Task directions:
Once the pictures are set aside, retype the remaining entries exactly.

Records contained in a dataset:
────────

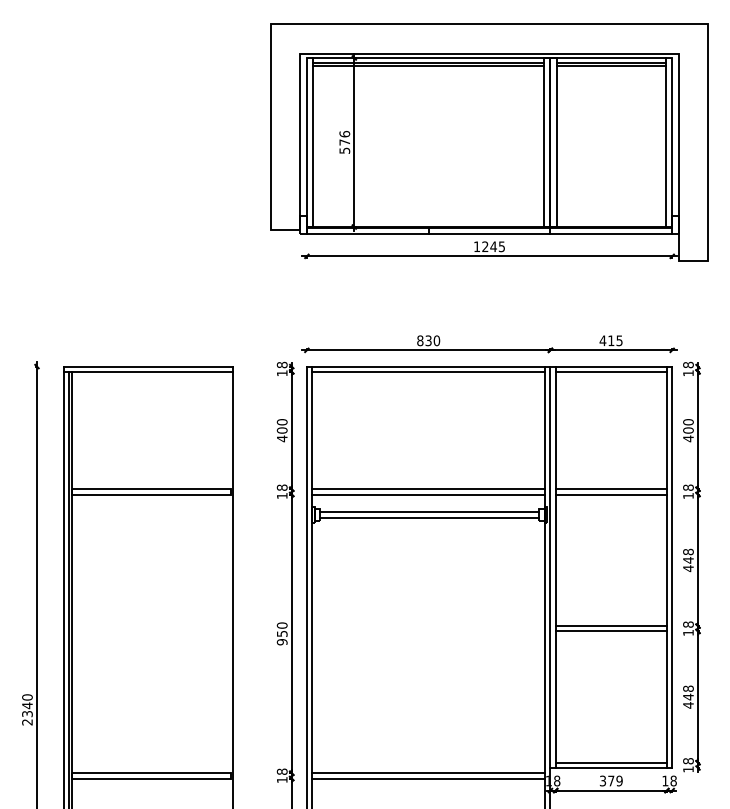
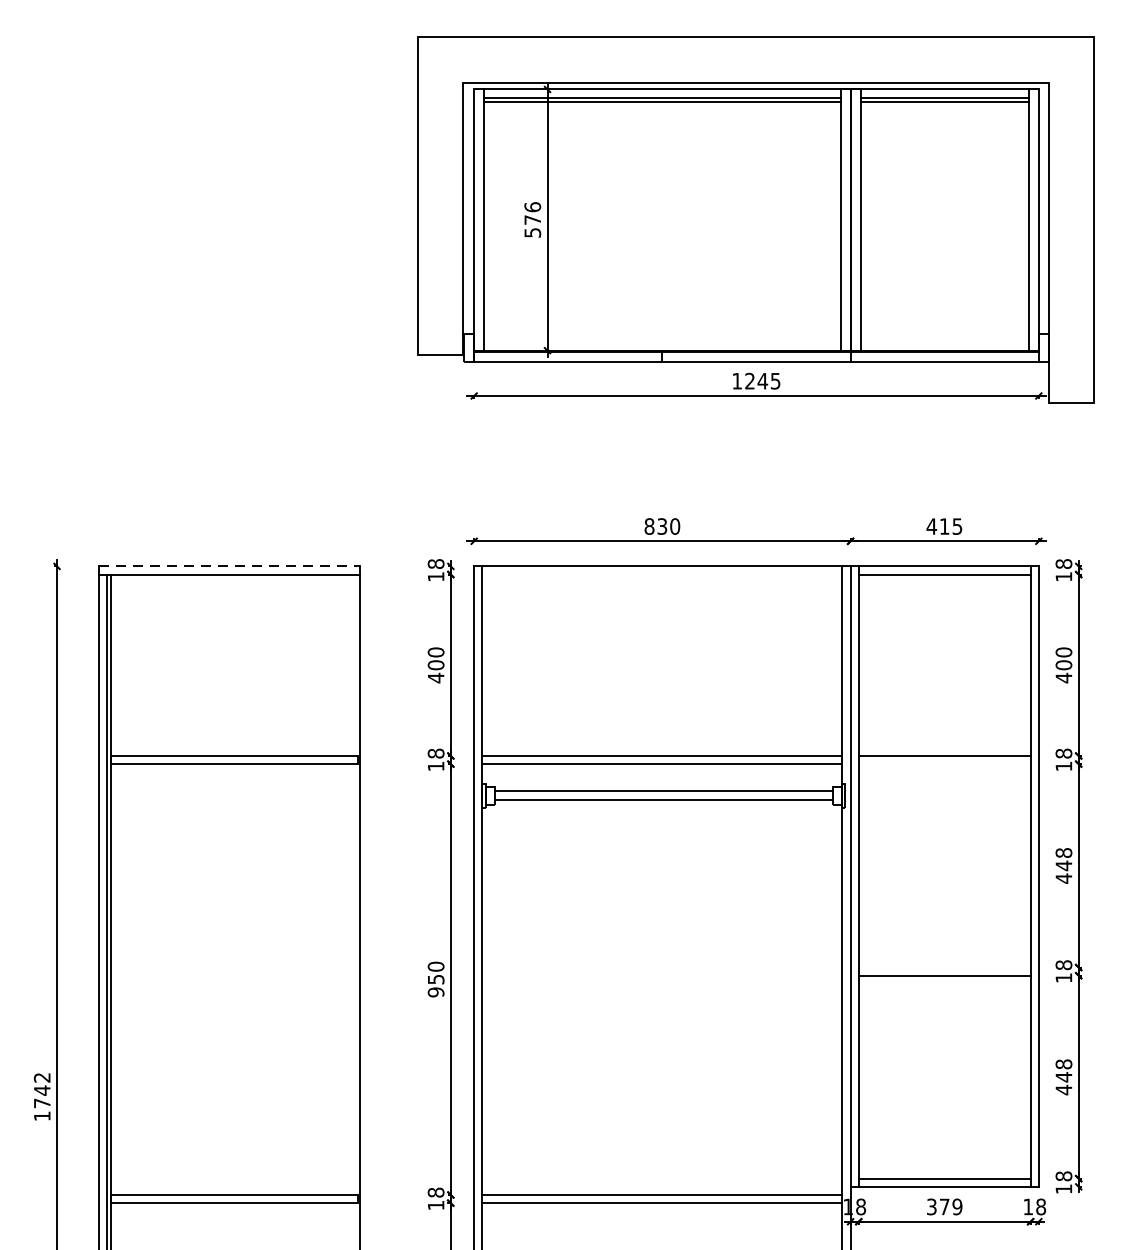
line: (148, 366) -> (229, 566), solid -> dashed
line: (428, 371) -> (662, 573), removed
line: (610, 494) -> (943, 764), removed
line: (610, 626) -> (943, 968), removed
text: (27, 709) -> (42, 1096), 2340 -> 1742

────────

Solved exercise:
line: (148, 366) -> (229, 566), solid -> dashed
line: (428, 371) -> (662, 573), removed
line: (610, 494) -> (943, 764), removed
line: (610, 626) -> (943, 968), removed
text: (27, 709) -> (42, 1096), 2340 -> 1742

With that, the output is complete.